Rather than this growing list of language rules and the implementation complexity that come with them, I'd like to suggest what I think will be a simpler way of specifying and implementing naked functions. This proposal will make Zig's naked functions match the GCC/Clang definition and therefore also conform to LLVM's requirements.

(Note that some elements of this proposal are not unique to it; for example, the asm restrictions that I describe below will have to be adopted in some form even if this particular proposal is rejected.)

Proposal

A function definition annotated with callconv(.Naked) is known as a naked function. A naked function must have an empty parameter list and must have noreturn as its return type. A naked function cannot be annotated with inline, noinline, or extern. A naked function cannot be called directly, instead requiring a function type cast first, at which point a more detailed signature can be supplied.

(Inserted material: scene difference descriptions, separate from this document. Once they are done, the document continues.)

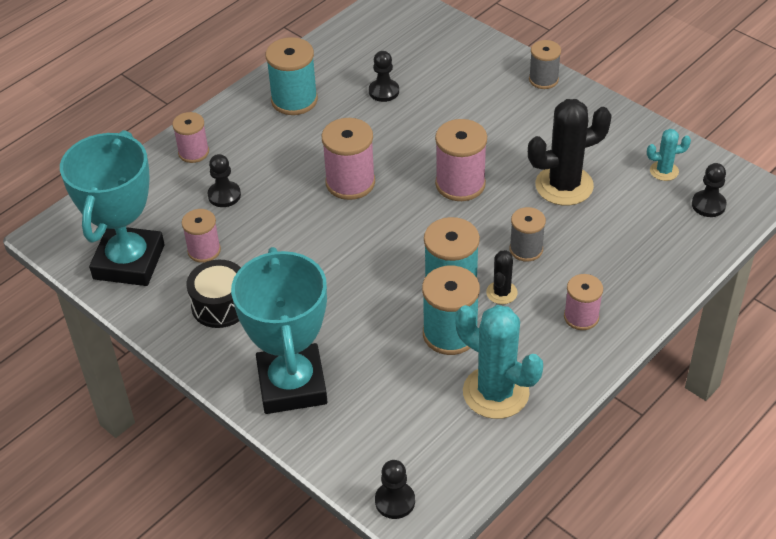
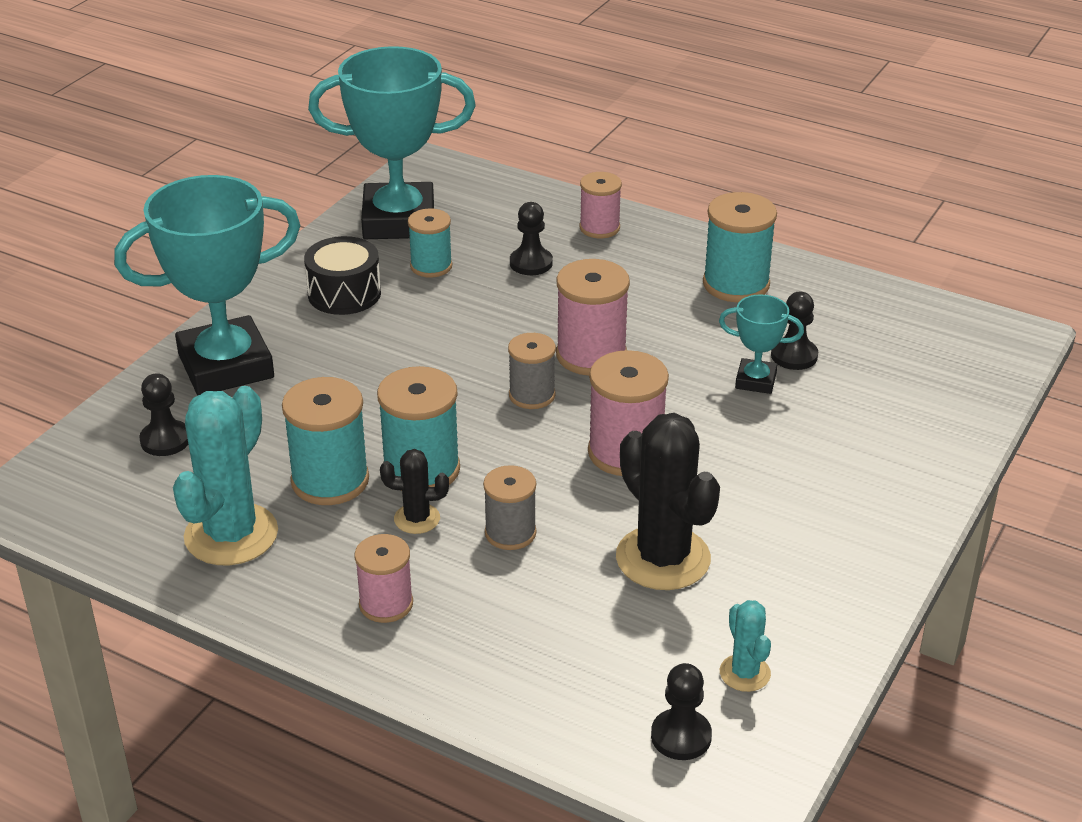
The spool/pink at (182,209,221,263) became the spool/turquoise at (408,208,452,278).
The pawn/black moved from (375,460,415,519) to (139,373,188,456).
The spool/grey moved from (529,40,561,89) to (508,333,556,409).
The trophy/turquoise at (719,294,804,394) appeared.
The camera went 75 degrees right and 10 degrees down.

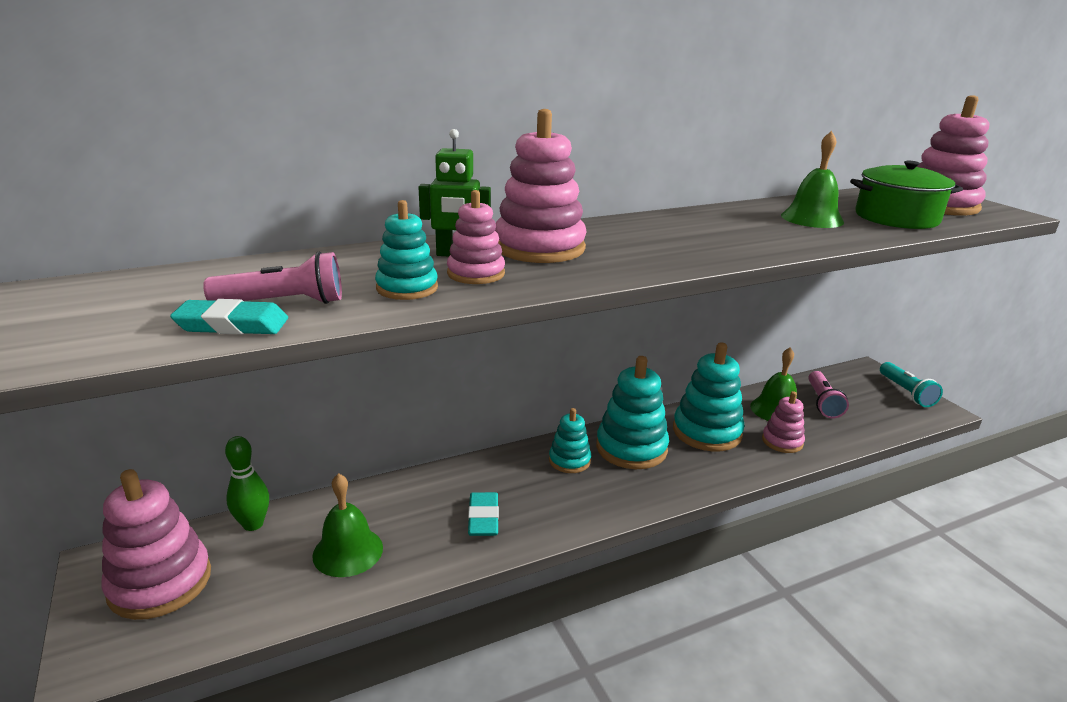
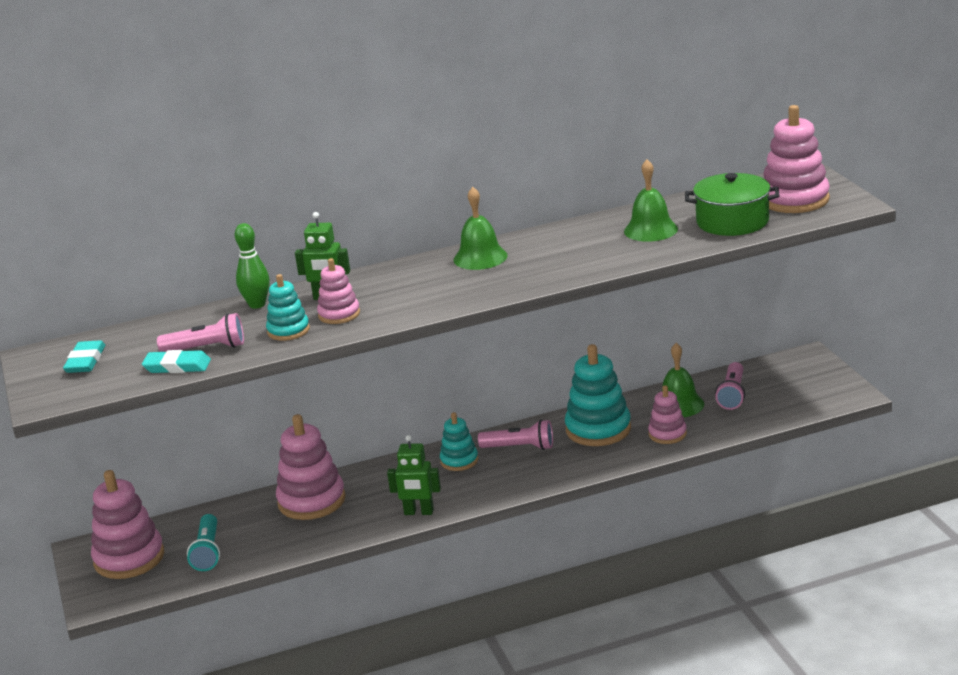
The bowling pin/green moved from (225,436,269,531) to (235,223,270,309).
The bell/green moved from (312,473,383,577) to (454,187,508,270).
The eraser/turquoise moved from (468,492,499,536) to (63,340,105,373).
The stacking toy/pink moved from (495,109,587,263) to (276,414,345,520).
The stacking toy/turquoise at (596,356,669,469) was replaced by the flashlight/pink at (478,420,553,450).
The flashlight/turquoise moved from (880,362,943,407) to (187,514,220,571).
The robot/green at (387,435,441,515) appeared.
The camera went 10 degrees right and 0 degrees up.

The compiler treats a naked function as a black box for the purposes of optimization and code generation; reachable calls to a naked function cannot be inlined, reordered, or elided.

The compiler will perform basic scaffolding for a naked function, such as defining the symbol in the resulting object file, but it will not emit any machine instructions in the function body - not even the usual prologue and epilogue. The programmer is expected to provide the implementation by way of inline assembly. By virtue of the noreturn return type, it is considered safety-unchecked undefined behavior for control to reach the end of a naked function. (Note: This is unchecked because the panic handler cannot be invoked from a naked function. That said, compilers are encouraged to (and do) insert a single faulting instruction at the end of a naked function, making debugging a bit easier.)

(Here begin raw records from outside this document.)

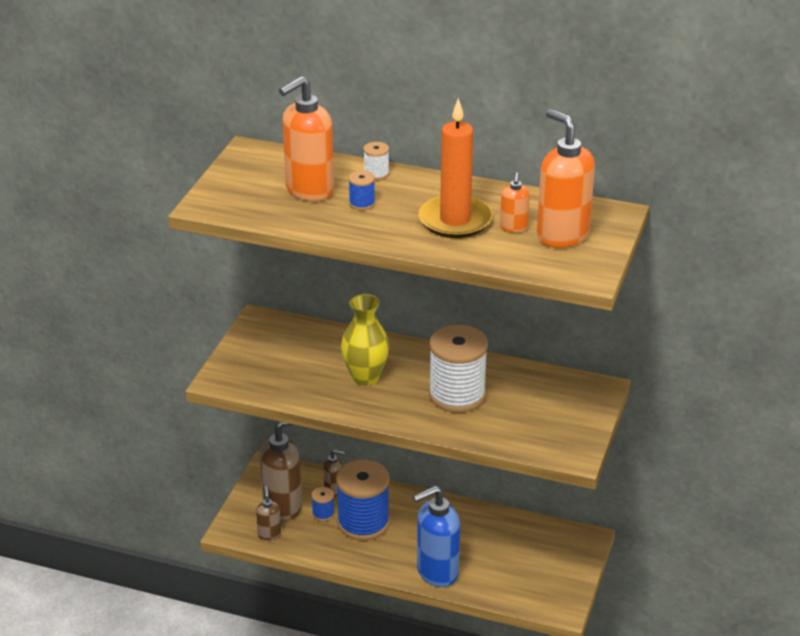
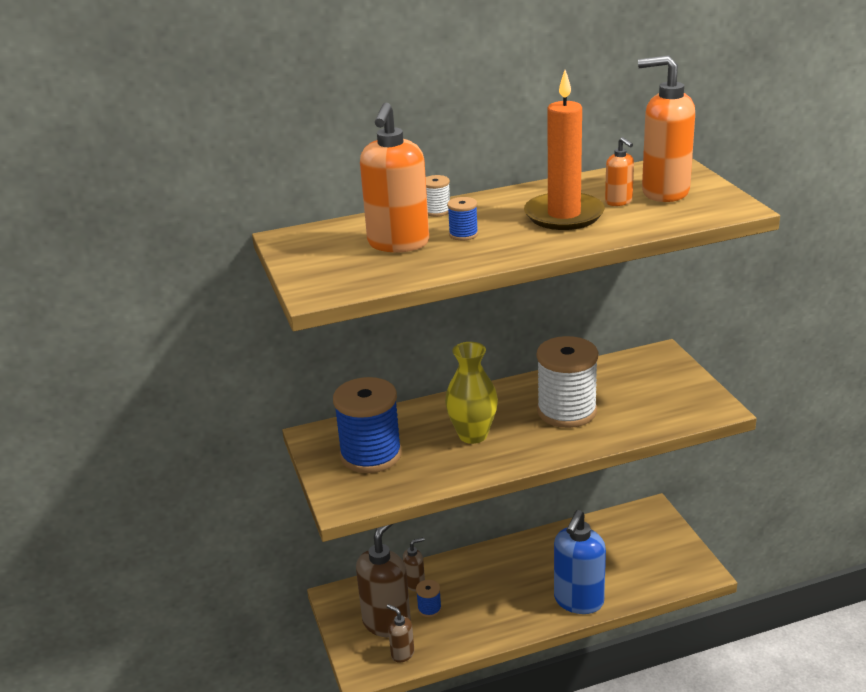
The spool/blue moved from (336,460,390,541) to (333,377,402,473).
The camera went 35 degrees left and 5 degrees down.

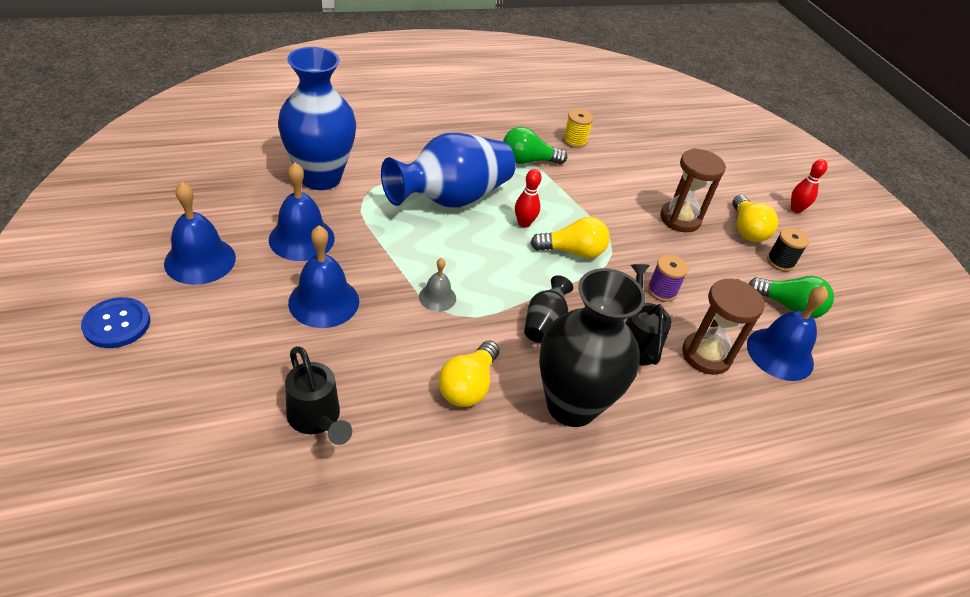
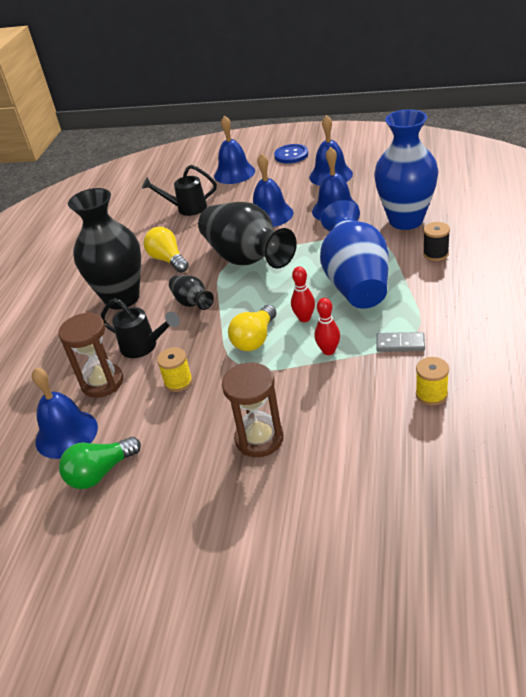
The bell/grey at (419,258,456,312) was replaced by the vase/black at (198,202,297,269).
The light bulb/green at (503,127,567,164) was replaced by the domino/grey at (376,332,425,352).
The spool/purple at (648,255,688,302) became the spool/yellow at (157,347,193,392).
The light bulb/yellow at (732,195,778,242) disappeared.
The spool/black moved from (767,227,809,271) to (423,222,450,261).
The bowling pin/red moved from (791,159,828,213) to (314,298,340,355).
The bell/blue at (214,115,255,184) appeared.
The camera went 130 degrees right and 5 degrees down.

A naked function has its body comptime-evaluated during semantic analysis; that is, its body is implicitly a comptime { ... } block. During this evaluation, asm expressions are recorded rather than executed, and have some additional restrictions (see below). Besides this, all the usual comptime rules apply. After comptime evaluation is done, the function's body is fully replaced with the machine instructions resulting from the concatenation and assembly of the recorded asm expressions, in lexical order. No further compiler transformations are performed on the function body. (Note: The semantics here are very similar to container-level comptime blocks and the way asm expressions are treated there.)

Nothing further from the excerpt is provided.